RN 1 K 14.2054 2016-01-20 Ent VGREGENSBURG VG Regensburg

Tenor

I.
Der Antrag auf Zulassung der Berufung wird verworfen.
II.
Der Kläger trägt die Kosten des Zulassungsverfahrens.
III.
Der Streitwert für das Zulassungsverfahren wird auf 48.273,12 Euro festgesetzt.

Gründe

Der Antrag auf Zulassung der Berufung, mit dem der Kläger seine in erster Instanz erfolglose Klage auf Festsetzung seiner Versorgungsbezüge unter Anerkennung der von ihm begehrten Vordienstzeiten als ruhegehaltsfähige Dienstzeiten weiter betreibt, hat keinen Erfolg.

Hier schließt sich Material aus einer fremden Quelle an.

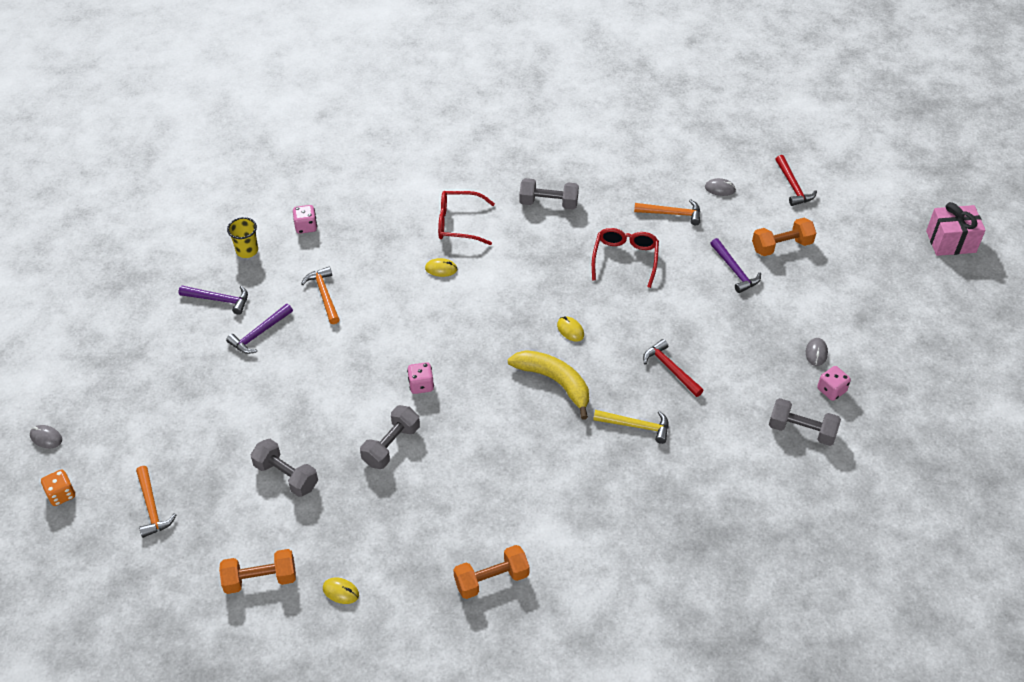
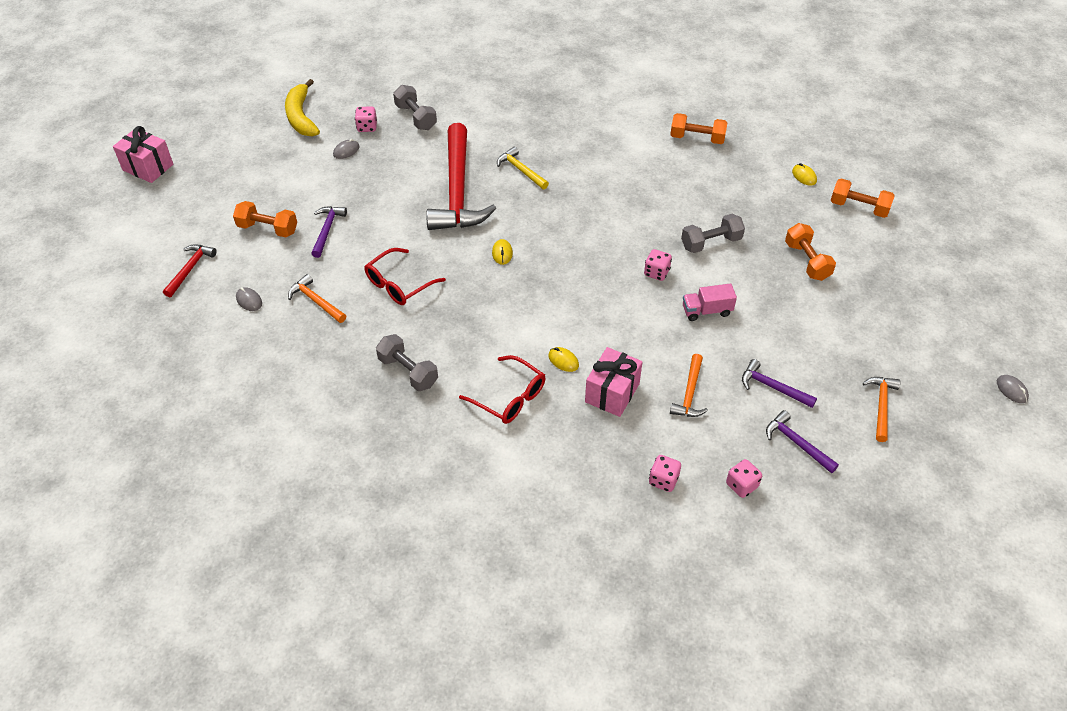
camera: 145 degrees left, 0 degrees up
(61, 494) = (1005, 335): orange dice -> none
(152, 507) = (927, 290): orange hammer -> orange hammer (881, 406)
(247, 251) = (741, 485): yellow cup -> pink dice
(259, 334) = (772, 387): purple hammer -> purple hammer turned 135 degrees counterclockwise
(286, 476) = (807, 261): grey dumbbell -> orange dumbbell
(352, 372) = (706, 311): none -> pink truck
(385, 265) = (612, 393): none -> pink gift
(555, 382) = (550, 224): yellow banana -> yellow banana (301, 116)
(670, 369) = (457, 191): red hammer -> red hammer, size x2.21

Er ist unzulässig, weil er nicht fristgerecht begründet worden ist (I.) und die Voraussetzungen für die beantragte Wiedereinsetzung in den vorigen Stand wegen Versäumung der Begründungsfrist nicht vorliegen (II.).
I.
Der Antrag auf Zulassung der Berufung ist nicht fristgerecht begründet worden.

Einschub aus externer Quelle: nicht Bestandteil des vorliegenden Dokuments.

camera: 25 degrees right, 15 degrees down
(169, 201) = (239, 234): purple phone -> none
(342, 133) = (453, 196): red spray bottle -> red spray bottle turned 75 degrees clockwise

Nach § 124a Abs. 4 Satz 4 VwGO sind innerhalb von zwei Monaten nach Zustellung des vollständigen Urteils die Gründe darzulegen, aus denen die Berufung zuzulassen ist. Gemäß § 124a Abs. 4 Satz 5 VwGO ist die Begründung, soweit sie – wie hier – nicht mit dem Antrag auf Zulassung der Berufung vorgelegt worden ist, bei dem Oberverwaltungsgericht einzureichen. Die Begründung des Zulassungsantrags ist jedoch nicht innerhalb von zwei Monaten nach der Zustellung des vollständigen Urteils des Verwaltungsgerichts vom 20. Januar 2016 beim Verwaltungsgerichtshof eingereicht worden.

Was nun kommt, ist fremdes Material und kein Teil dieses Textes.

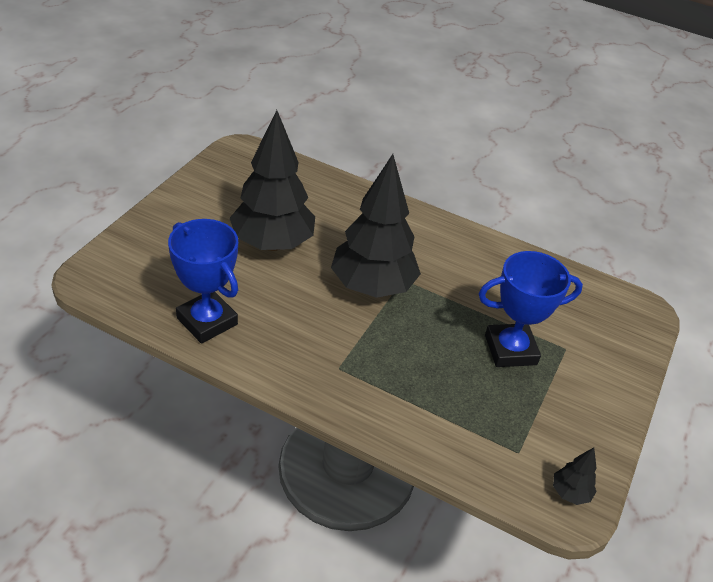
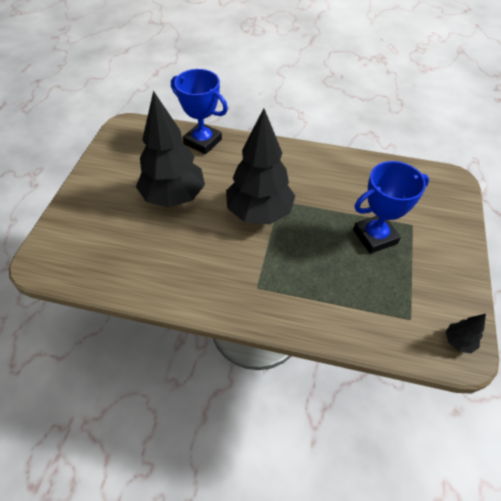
camera: 10 degrees left, 10 degrees up
(207, 321) = (144, 276): blue trophy -> blue trophy (202, 142)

Das angefochtene Urteil, das mit einer zutreffenden Rechtsbehelfsbelehrung versehen war, wurde der Bevollmächtigten des Klägers ausweislich der Postzustellungsurkunde am 28. Januar 2016 zugestellt, und zwar mittels Ersatzzustellung durch Einlegung in den zur Wohnung gehörenden Briefkasten (§ 56 Abs. 2 VwGO, § 180 ZPO). Die Zwei-Monats-Frist der Darlegung der Zulassungsgründe nach § 124a Abs. 4 Satz 4 VwGO endete somit gemäß § 57 Abs. 2 VwGO i. V. m. § 222 Abs. 1 und 2 ZPO und § 188 Abs. 2 BGB wegen des Feiertags am Montag, den 28. März 2016 (Ostermontag), am Dienstag, den 29. März 2016, um 24.00 Uhr. Die erforderliche Zulassungsbegründung ist jedoch erst am 30. März 2016 beim Bayerischen Verwaltungsgerichtshof eingegangen.
II.
Dem Kläger ist auch nicht nach § 60 Abs. 1 VwGO Wiedereinsetzung in den vorigen Stand zu gewähren. Vielmehr ist sein entsprechender Antrag abzulehnen, weil die Voraussetzungen nicht vorliegen.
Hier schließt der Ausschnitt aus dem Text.